Presentación de la Propuesta: El Servicio de Impuestos Internos (IRS) de Estados Unidos ha propuesto una nueva normativa para la declaración de impuestos de intermediarios de activos digitales. En resumen, los intermediarios deberán adoptar un formulario 1099-DA, con el objetivo de clarificar y simplificar el proceso de declaración. El Departamento del Tesoro destaca que este cambio permitiría a los contribuyentes discernir de manera más eficiente sus obligaciones fiscales, evitando cálculos onerosos.
Intenciones de la Administración Biden: La propuesta, que comprende 282 páginas, surge como parte de la Ley bipartidista de Inversión en Infraestructuras y Empleo (IIJA), impulsada por la administración Biden. Esta ley tiene como meta recaudar $28,000 millones en una década. A pesar de su intención de mejorar la infraestructura fiscal, la propuesta ha encontrado resistencia. La entrada en vigencia de estas normas, planeada para 2026, reflejará las operaciones de 2025, dando tiempo a los actores del mercado a adaptarse.

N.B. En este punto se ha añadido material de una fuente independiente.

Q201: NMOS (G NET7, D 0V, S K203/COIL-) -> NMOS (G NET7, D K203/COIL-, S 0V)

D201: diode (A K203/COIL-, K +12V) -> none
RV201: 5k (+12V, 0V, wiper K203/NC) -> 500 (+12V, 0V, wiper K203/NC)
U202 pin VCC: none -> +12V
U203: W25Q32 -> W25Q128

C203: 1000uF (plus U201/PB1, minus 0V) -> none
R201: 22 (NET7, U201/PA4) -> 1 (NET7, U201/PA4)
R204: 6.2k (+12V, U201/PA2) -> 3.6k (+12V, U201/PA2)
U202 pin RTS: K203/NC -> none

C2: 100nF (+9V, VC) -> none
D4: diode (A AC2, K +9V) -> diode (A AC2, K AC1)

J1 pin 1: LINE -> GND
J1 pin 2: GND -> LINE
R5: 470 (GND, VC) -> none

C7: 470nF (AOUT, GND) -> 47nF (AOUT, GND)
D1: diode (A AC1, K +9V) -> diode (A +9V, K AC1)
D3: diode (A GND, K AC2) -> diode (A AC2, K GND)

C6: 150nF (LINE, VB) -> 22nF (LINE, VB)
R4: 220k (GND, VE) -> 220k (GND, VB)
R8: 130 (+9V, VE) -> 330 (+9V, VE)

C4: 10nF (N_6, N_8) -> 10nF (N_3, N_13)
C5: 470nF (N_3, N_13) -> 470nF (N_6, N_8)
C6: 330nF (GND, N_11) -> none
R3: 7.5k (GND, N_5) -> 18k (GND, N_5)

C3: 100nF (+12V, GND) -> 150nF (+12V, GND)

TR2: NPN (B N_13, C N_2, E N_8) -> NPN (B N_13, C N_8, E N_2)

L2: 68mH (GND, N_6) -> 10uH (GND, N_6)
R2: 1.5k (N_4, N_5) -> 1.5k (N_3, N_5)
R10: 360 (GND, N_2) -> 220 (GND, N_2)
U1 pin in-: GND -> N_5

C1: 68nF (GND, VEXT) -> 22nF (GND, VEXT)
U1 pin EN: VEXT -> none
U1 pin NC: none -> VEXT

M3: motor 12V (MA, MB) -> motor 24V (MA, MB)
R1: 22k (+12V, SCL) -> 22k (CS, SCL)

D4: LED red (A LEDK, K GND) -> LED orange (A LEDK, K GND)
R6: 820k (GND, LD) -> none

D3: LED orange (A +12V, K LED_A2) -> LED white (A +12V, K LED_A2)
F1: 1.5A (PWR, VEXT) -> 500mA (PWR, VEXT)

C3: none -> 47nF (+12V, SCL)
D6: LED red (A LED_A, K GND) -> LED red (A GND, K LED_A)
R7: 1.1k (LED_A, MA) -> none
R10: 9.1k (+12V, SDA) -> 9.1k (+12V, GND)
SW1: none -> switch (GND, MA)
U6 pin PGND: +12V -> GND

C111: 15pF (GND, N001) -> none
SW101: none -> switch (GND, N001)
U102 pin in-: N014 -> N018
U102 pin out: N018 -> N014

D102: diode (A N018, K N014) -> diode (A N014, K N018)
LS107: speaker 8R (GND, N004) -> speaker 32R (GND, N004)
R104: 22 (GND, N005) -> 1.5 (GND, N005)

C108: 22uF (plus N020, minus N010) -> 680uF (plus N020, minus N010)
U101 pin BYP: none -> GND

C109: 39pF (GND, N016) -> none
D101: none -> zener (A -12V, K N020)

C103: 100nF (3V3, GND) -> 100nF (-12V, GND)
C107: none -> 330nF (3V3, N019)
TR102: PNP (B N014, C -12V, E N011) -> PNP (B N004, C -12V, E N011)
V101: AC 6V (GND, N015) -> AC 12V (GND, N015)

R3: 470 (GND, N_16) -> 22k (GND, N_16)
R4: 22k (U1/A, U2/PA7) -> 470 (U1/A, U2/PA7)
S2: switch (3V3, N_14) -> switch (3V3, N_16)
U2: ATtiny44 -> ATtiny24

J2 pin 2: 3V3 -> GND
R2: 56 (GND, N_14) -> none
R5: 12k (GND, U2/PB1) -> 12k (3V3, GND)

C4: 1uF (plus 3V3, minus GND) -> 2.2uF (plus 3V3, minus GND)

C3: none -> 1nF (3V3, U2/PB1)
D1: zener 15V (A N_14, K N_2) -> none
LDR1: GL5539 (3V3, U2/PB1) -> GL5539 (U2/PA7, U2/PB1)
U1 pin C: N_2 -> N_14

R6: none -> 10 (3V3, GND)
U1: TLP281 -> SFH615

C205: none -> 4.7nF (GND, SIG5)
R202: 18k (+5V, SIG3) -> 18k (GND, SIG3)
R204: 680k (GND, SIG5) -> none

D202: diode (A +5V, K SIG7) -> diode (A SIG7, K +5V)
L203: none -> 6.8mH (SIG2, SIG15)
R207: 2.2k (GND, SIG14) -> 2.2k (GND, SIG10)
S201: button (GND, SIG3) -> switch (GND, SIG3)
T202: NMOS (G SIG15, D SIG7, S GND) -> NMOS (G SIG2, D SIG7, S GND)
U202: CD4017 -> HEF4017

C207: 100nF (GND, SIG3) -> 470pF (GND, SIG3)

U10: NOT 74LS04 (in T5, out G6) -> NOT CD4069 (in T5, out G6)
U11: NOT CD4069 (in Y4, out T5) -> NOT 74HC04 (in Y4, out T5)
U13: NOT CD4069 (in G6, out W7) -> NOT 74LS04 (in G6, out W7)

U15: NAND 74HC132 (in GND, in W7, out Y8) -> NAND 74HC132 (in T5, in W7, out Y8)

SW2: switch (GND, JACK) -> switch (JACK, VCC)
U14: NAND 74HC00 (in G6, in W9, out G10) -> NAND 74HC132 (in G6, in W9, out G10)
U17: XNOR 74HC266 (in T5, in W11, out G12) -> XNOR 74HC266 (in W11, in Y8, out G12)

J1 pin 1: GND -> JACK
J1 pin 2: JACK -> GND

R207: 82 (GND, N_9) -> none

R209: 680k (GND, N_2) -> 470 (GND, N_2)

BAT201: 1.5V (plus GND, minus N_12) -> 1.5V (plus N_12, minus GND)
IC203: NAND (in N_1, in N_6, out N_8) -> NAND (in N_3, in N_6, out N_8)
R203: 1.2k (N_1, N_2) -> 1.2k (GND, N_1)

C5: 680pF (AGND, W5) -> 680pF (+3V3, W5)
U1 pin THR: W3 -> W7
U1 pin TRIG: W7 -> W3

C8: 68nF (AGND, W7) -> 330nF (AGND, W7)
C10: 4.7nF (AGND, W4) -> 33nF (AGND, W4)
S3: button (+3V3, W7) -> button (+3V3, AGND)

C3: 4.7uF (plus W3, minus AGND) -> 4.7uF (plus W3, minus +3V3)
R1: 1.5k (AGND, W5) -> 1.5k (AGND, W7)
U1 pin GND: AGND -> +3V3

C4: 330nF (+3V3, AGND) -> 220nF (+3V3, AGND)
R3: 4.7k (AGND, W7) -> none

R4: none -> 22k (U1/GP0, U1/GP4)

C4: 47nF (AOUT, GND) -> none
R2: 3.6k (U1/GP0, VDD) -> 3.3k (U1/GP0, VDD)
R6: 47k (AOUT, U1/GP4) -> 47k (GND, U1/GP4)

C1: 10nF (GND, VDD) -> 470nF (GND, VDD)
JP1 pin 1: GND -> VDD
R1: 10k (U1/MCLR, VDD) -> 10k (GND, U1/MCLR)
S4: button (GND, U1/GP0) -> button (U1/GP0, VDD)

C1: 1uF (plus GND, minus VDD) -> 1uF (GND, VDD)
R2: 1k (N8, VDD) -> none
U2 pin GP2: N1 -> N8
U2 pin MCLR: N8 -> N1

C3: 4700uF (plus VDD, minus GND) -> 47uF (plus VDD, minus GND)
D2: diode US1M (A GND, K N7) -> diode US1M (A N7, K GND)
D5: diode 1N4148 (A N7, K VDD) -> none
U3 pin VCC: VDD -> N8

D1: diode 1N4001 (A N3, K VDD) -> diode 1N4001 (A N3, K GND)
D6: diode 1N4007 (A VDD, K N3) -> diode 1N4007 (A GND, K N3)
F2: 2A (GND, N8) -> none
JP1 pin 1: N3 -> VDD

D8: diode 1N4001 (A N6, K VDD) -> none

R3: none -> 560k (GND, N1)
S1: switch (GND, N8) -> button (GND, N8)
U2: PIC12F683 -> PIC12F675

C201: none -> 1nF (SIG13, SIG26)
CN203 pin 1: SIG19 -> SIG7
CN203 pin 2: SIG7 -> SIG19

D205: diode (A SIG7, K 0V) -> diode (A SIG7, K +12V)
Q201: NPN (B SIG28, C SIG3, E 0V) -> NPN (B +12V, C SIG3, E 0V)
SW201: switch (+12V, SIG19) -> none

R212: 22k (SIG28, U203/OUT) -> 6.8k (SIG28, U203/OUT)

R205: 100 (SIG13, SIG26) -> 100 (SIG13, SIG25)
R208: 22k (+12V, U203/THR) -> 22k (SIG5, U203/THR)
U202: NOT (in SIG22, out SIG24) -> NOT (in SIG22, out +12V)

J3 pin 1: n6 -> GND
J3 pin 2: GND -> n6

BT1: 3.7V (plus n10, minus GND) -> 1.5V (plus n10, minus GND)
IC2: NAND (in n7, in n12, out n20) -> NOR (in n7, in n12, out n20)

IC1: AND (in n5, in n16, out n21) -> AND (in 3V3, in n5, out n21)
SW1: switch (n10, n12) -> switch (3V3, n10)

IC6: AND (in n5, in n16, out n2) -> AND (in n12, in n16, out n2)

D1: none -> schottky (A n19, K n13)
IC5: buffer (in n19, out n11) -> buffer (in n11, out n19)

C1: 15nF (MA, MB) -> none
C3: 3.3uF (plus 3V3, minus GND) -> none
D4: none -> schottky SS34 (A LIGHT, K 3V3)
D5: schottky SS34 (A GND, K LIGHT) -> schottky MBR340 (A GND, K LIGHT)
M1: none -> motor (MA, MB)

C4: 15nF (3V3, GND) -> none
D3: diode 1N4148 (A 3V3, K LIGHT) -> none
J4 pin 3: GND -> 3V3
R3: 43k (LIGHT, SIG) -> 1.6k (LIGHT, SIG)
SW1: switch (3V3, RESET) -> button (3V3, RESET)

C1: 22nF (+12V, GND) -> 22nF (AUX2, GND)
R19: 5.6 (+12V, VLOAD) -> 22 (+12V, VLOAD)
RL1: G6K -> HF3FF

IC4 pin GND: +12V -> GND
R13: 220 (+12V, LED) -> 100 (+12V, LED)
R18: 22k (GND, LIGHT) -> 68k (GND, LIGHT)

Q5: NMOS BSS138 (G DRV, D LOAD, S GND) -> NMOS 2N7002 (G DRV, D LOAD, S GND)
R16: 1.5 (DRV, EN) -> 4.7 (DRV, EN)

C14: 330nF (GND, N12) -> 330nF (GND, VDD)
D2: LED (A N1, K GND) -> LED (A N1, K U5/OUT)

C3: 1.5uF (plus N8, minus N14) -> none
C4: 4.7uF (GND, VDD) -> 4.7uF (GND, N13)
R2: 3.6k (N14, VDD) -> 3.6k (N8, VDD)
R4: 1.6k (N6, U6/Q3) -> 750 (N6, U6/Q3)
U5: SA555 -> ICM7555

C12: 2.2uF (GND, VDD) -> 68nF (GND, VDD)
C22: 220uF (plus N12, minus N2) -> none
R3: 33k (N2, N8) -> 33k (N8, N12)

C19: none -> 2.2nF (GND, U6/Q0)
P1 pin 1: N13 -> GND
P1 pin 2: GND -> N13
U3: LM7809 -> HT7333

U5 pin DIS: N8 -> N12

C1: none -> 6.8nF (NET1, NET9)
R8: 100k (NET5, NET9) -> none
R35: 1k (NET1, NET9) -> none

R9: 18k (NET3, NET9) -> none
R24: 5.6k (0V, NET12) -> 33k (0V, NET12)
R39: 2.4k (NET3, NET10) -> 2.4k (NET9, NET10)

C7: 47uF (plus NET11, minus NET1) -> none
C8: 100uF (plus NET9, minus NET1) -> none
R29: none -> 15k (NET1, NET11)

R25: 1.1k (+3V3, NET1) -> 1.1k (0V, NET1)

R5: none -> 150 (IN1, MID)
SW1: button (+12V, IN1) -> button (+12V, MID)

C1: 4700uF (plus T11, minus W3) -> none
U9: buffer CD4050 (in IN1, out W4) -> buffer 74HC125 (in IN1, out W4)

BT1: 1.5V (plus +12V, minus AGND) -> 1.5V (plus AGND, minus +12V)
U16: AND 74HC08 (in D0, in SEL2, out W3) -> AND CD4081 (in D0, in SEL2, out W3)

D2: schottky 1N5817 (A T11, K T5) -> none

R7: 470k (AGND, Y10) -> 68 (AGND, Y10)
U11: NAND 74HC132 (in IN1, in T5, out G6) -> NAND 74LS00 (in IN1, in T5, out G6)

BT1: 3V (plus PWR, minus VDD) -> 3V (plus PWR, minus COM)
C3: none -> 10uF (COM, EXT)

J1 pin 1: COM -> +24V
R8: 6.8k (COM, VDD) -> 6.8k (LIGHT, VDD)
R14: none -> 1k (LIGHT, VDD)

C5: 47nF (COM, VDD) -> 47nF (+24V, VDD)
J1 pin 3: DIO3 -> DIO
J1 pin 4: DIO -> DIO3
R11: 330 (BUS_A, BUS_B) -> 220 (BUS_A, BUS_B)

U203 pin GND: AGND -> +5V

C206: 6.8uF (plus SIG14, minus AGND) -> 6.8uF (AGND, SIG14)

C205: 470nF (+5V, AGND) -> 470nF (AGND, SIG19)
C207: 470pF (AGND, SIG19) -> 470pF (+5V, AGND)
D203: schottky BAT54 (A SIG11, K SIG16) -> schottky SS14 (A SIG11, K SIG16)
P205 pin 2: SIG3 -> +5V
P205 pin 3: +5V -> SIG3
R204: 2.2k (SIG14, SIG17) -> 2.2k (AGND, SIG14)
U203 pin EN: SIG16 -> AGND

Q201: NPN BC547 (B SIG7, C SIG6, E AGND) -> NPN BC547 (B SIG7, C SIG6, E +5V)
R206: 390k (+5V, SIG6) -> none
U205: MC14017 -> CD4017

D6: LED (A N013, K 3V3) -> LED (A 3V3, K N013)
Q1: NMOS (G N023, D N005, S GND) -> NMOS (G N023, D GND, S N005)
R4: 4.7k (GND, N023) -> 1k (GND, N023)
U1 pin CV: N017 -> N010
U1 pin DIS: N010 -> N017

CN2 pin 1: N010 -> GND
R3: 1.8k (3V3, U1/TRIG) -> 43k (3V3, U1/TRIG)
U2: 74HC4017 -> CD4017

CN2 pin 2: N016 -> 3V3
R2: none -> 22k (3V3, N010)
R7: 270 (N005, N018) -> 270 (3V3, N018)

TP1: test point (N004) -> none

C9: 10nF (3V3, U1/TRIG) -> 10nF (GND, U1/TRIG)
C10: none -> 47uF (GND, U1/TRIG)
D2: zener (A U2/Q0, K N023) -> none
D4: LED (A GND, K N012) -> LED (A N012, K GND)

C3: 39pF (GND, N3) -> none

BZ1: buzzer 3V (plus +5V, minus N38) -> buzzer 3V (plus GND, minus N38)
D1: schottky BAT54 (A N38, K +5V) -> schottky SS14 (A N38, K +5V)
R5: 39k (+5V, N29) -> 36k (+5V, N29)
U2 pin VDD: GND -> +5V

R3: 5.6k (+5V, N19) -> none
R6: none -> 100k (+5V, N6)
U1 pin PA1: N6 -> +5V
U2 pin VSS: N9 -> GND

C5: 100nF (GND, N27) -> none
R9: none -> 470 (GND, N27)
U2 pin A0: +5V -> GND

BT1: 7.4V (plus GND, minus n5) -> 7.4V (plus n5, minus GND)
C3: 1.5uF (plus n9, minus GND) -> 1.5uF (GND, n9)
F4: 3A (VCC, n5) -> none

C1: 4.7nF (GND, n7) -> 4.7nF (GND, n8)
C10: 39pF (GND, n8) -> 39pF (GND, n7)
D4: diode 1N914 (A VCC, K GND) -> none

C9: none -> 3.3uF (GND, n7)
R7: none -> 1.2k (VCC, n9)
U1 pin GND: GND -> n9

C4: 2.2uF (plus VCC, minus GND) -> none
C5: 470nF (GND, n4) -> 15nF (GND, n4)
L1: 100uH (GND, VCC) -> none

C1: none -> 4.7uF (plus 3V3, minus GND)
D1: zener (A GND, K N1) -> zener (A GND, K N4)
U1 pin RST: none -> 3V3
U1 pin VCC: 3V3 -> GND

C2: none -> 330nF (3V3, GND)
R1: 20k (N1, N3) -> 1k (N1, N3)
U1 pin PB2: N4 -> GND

Reacciones y Respuestas: Kristin Smith, de la Asociación Blockchain, resalta que el ecosistema criptográfico no puede ser tratado de igual manera que los activos tradicionales. Las preocupaciones incluyen la capacidad de cumplir con estas regulaciones y la adaptabilidad de las normas al rápido cambio tecnológico. A esto se suma Miller Whitehouse-Levine, quien critica la vaguedad y confusión de la propuesta.
Crítica desde el Legislativo: Patrick McHenry, desde una perspectiva legislativa, ve la propuesta como un ataque a la creciente industria de criptoactivos. Afirma que las regulaciones deben ser claras y adaptadas, aludiendo a las exenciones propuestas en el proyecto «Keep Innovation in America». El mensaje subyacente es que las regulaciones no deben obstaculizar la innovación.
Próximos Pasos y Consideraciones: Ante la ola de reacciones, el IRS tendrá que deliberar cuidadosamente sobre los comentarios recibidos hasta el 30 de octubre. A la espera de una audiencia pública, las autoridades deben considerar las particularidades de los criptoactivos, equilibrando la necesidad de una regulación clara con la dinámica intrínseca de un sector en constante evolución. La sugerencia del grupo Coin Center sobre problemas de privacidad subraya la complejidad de la tarea. Se espera un debate constructivo, con la mira puesta en un marco regulador que beneficie tanto al Estado como a los inversionistas y usuarios.